「父親だよ。だから寝たの。私、この街で生きてくわ。いつか、この保育所にもお世話になると思う。」

 鮮やかに、制服姿の少女は笑っていた。そこにはなんの悲壮感もなく、ごく当たり前のことをごく当たり前に答えているだけといった落ち着きすらあった。

 父親だから寝た。

 とんでもないセリフだ。

 それでも祐一には、彼女の進路を正そうとか、まともな職に就くよう勧めようとか、そんな考えは浮かんでこなかった。だってもう、彼女は覚悟を決めている。自分の親とでも寝る覚悟で、彼女は観音通りの街娼になるのだ。

 「……そっか。」

 辛うじて祐一がそう応じると、少女たちは顔を見合わせて少し笑った。

 「私は一回ここを出ます。それで、保育士になる。後藤先生の跡は、私が継ぐから。」

 そう言ったのは渚だった。彼女はいつもの無表情より、ずっと穏やかな顔をしていた。

 「……そう。」

 やはり祐一には、そう答えるしかなかった。

 眩しかったのだ。自分たちの意思でこの通りに留まると決めた少女たちが。

 かつての自分たちも、同じように眩しかったのだろうか。

 ふとそんなことを思っても、もちろん答えは分からない。ただ、中学を卒業し、各々の道に進んで行ったとき、多分祐一たちは誰も笑ってはいなかった。

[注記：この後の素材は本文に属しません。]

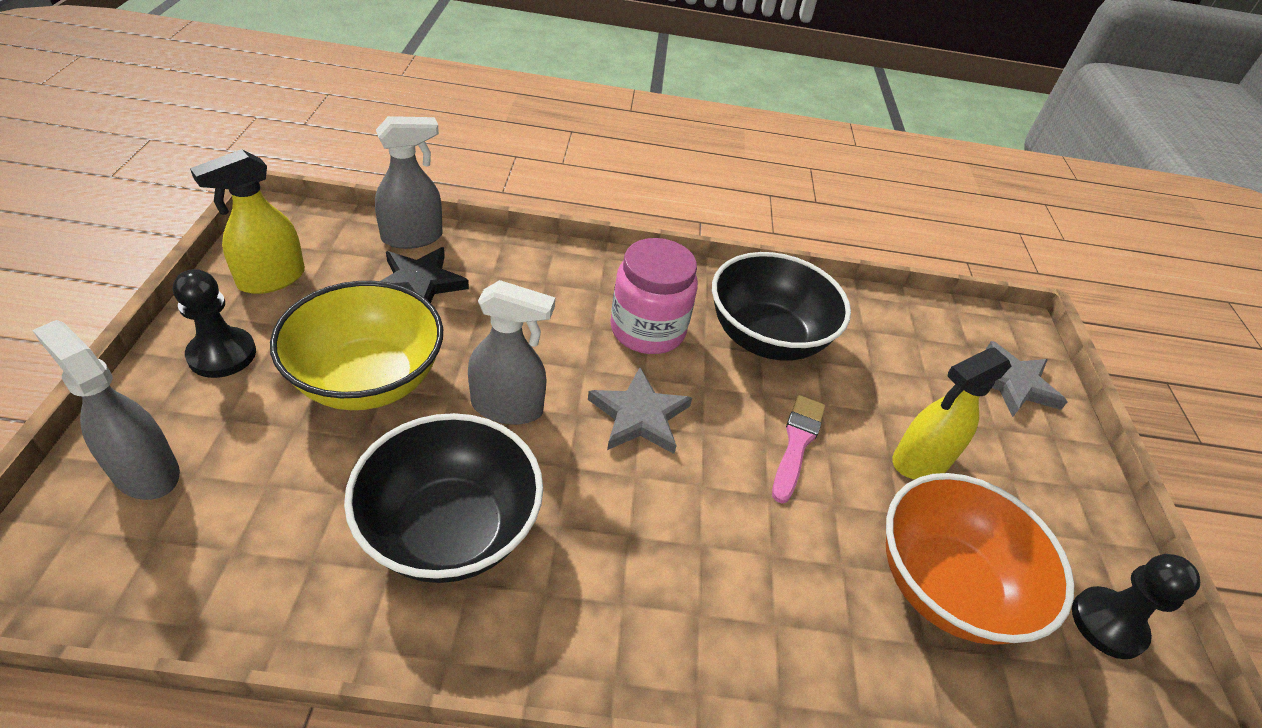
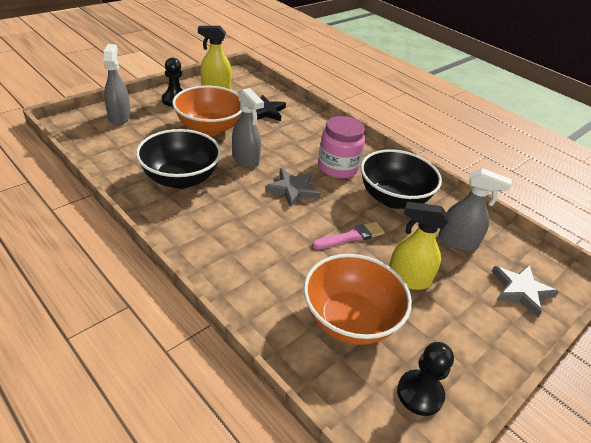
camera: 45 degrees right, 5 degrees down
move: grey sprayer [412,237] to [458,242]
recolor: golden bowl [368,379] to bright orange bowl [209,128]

 だから、せめて今は、と、祐一は笑った。 きっと、上手く笑えていたと思う。

 「渚ちゃんが戻って来るまで、俺も頑張って保育所つづけとかないとね。」

 うん、そうして、と、渚が華奢な体全体を使うみたいにして頷いた。

 じゃあね、と、今度こそ渚と夕佳はドアを開け、うす暗闇の観音通りへと消えて行った。

 父親。

 祐一はぼんやりと、さっきの夕佳の言葉を思い出していた。

 父親。

 驚くべきことだが、青井は正しく父親業をやってのけていたらしい。なにが正しい父親で、なにが間違った父親なのか、それすら分からない身の上だというのに。

 夕佳の言葉を伝えてやろうか、と一瞬思ったが、すぐにその考えは打ち消した。本当に伝えたいことならば、夕佳本人が青井に言うだろう。

 ぴんぽんぴんぽん、と、続けざまにインターフォンが鳴る。祐一は慌ててドアを開け、子供たちを迎え入れる。

 「こんばんは。」

 祐一の腰ほどの背丈しかない女の子は、ぺこりと礼儀正しく頭を下げた。

 その姿は祐一に、昔の渚を思い出させた。彼女にもそういう、おしゃまな礼儀正しさがあった。

 そうするとなぜだか涙腺が緩くなってきて、俺も年かな、などと思いながらこっそり目じりを指先で拭った。